TASK DIRECTIONS -
Your answer must be one number: the count of lines below that hold the word "text".

--- RECORDS FOR THIS TASK ---

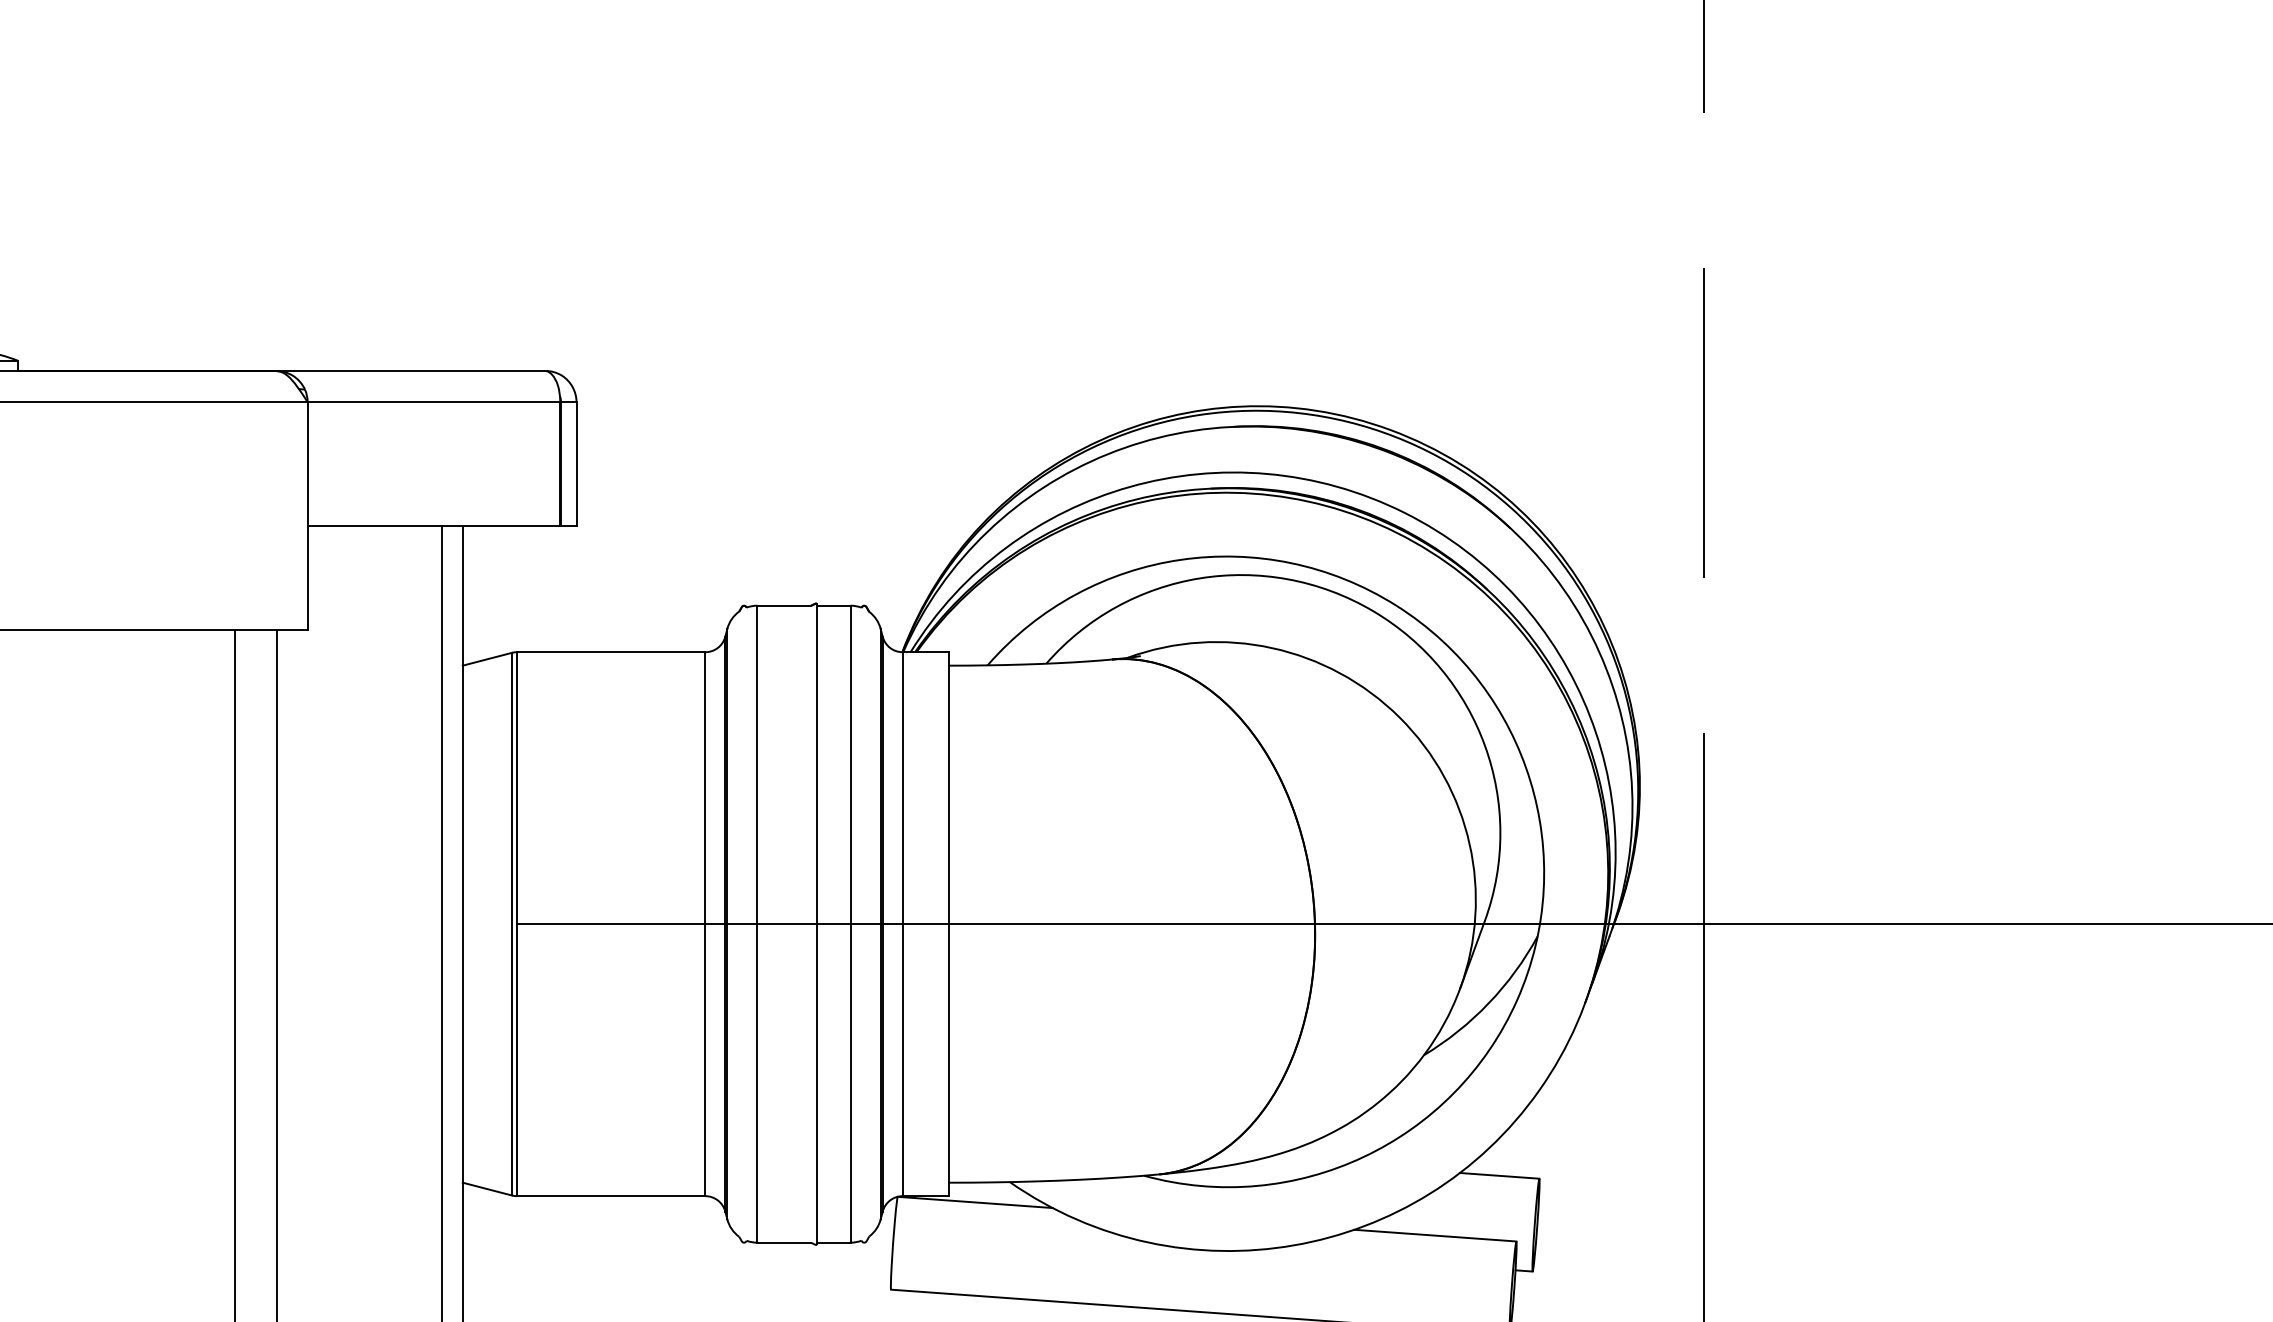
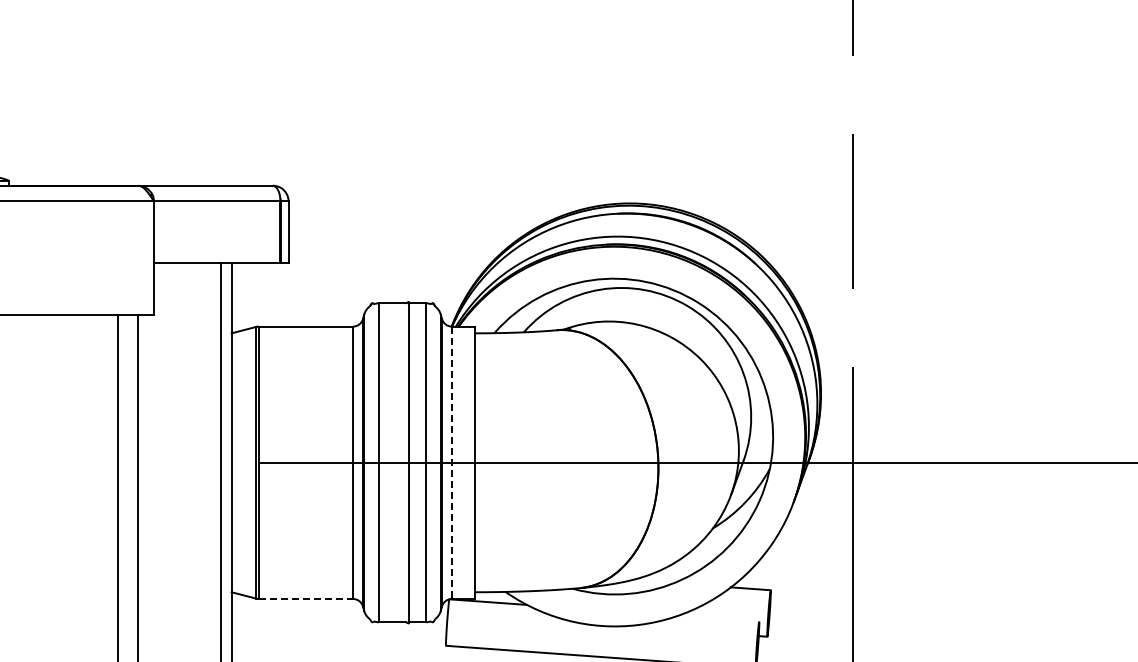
line: (901, 925) -> (451, 463), solid -> dashed
line: (612, 1195) -> (306, 598), solid -> dashed
line: (1435, 1235) -> (718, 618), removed

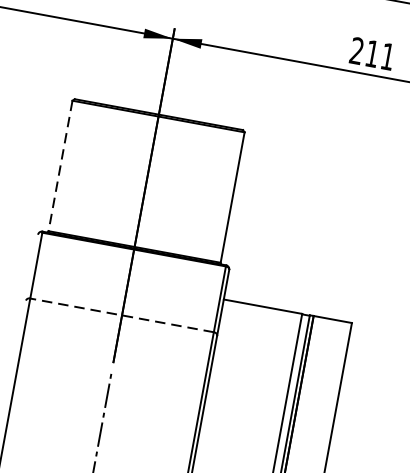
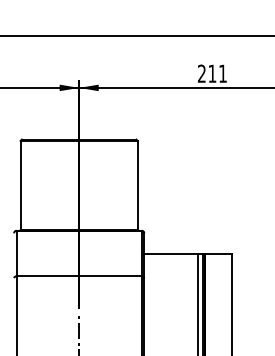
line: (60, 166) -> (20, 185), dashed -> solid
line: (120, 315) -> (78, 276), dashed -> solid

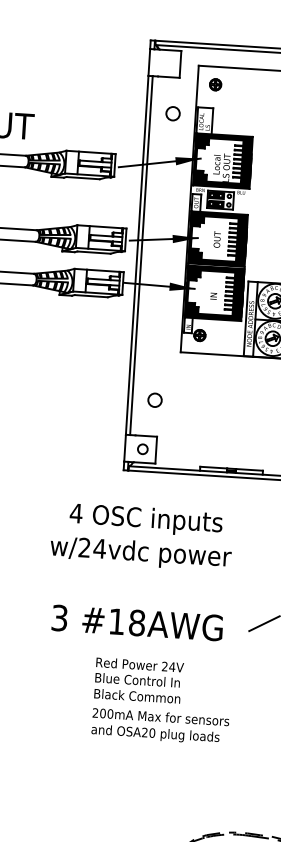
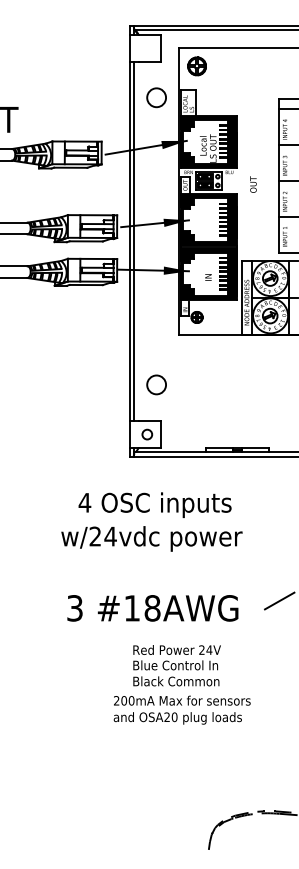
part: (215, 83) -> (196, 65), size x1.6
circle: (172, 113) -> (155, 97), size x1.4
text: (217, 239) -> (253, 184), moved
circle: (154, 399) -> (155, 384), size x1.4
text: (138, 680) -> (176, 665), moved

---

EXPECTED ANSWER -
2